今年の春一番はすでに関東では吹いたが、関西にはまだ訪れていない。春の嵐とも呼ばれる、2月半ばから終わり頃に吹くこの雨まじりの突風は、春を連れてくるとされている。しかし昔から関西人は、春一番が吹こうが、少々暖かくなろうが、「お水取りが終わるまで春は来ない」と信じ込んでいる。関西では、この時節に交わされる会話の冒頭が、「寒いですねえ~」であっても、「ちょっと暖かくなりましたね」であっても、必ず受ける方の言葉は、「やっぱり、お水取りが終わるまではねえ~」となるのである。
お水取りにまつわる椿の生菓子
「お水取り」は奈良の東大寺二月堂で3月1日から14日まで行われる「修二会(しゅにえ)」のこと。天平勝宝4年(752)に始まり、現在まで千二百年以上も途切れることなく続けられている春迎えの神事である。儀式の初めには、行法を行う練行衆と呼ばれる僧の、和紙で丹念に作った椿の花が内陣に供花として飾られる。

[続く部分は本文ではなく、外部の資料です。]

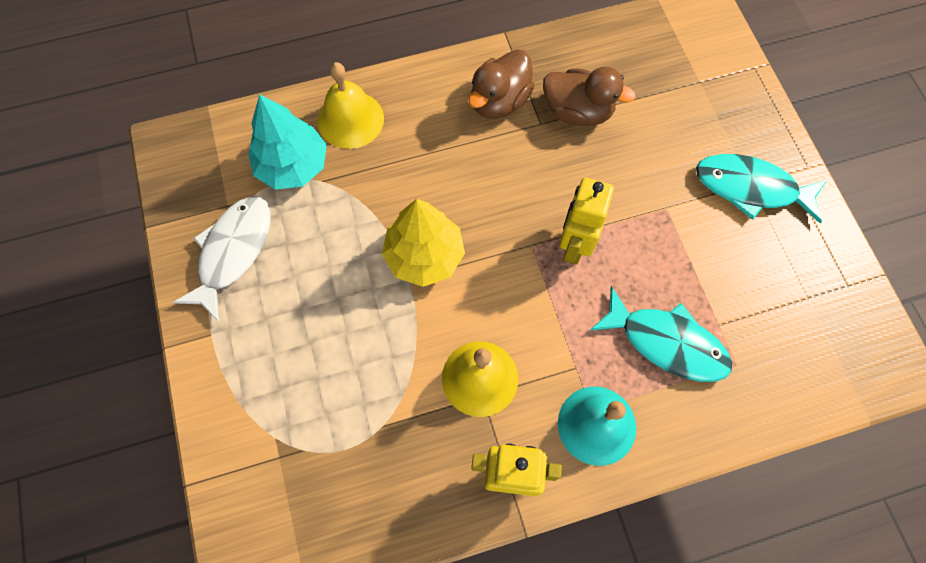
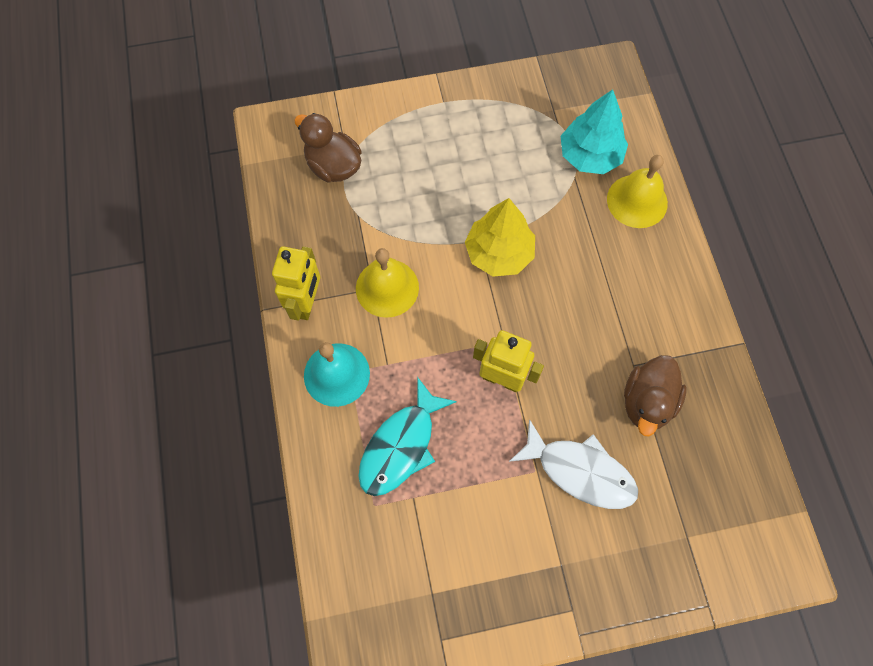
camera: 95 degrees right, 0 degrees up
(233, 252) = (511, 114): white fish -> white fish (580, 471)
(499, 101) = (658, 329): brown duck -> brown duck (333, 166)
(751, 188) = (555, 563): turquoise fish -> none

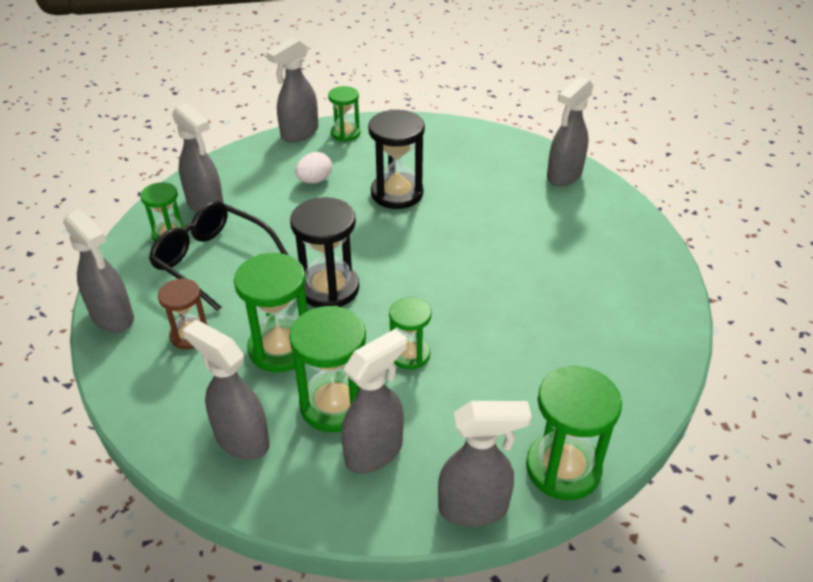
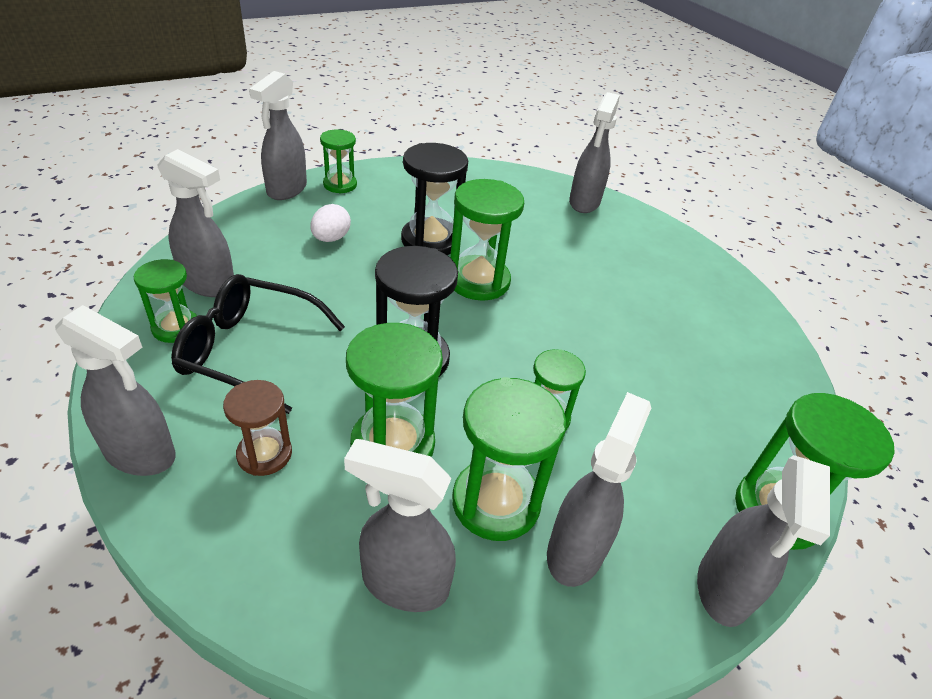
camera: 25 degrees left, 0 degrees up
(419, 234) = (478, 281): none -> green hourglass
(474, 508) = (723, 589): grey spray bottle -> grey spray bottle turned 135 degrees clockwise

開山堂に由来する「糊こぼし」という名椿を模したこの椿は、黄色のしべに紅白の花弁が鮮やかで、惚れぼれ美しい。この時期、お膝元の奈良の和菓子屋では、この造花の椿に似せた色姿の生菓子が店頭を飾る。その愛らしい食べる椿の花に魅せられて、いくつも買ってしまう。
こちらもこの時季に食べたい古来の椿餅
木偏に春と書く「椿」は、文字通り春を象徴する花で、古くから日本に自生し、古代には、「栄木(さかき)」として神に供せられる神木の常緑樹として用いられたとされ、邪気を祓うともいわれている。冬枯れの寂しい庭を彩ってくれる早咲きのものから爛漫の春に咲くものまで、その種類は800種以上もあるそうで、まさに冬から春を繋ぐ花である。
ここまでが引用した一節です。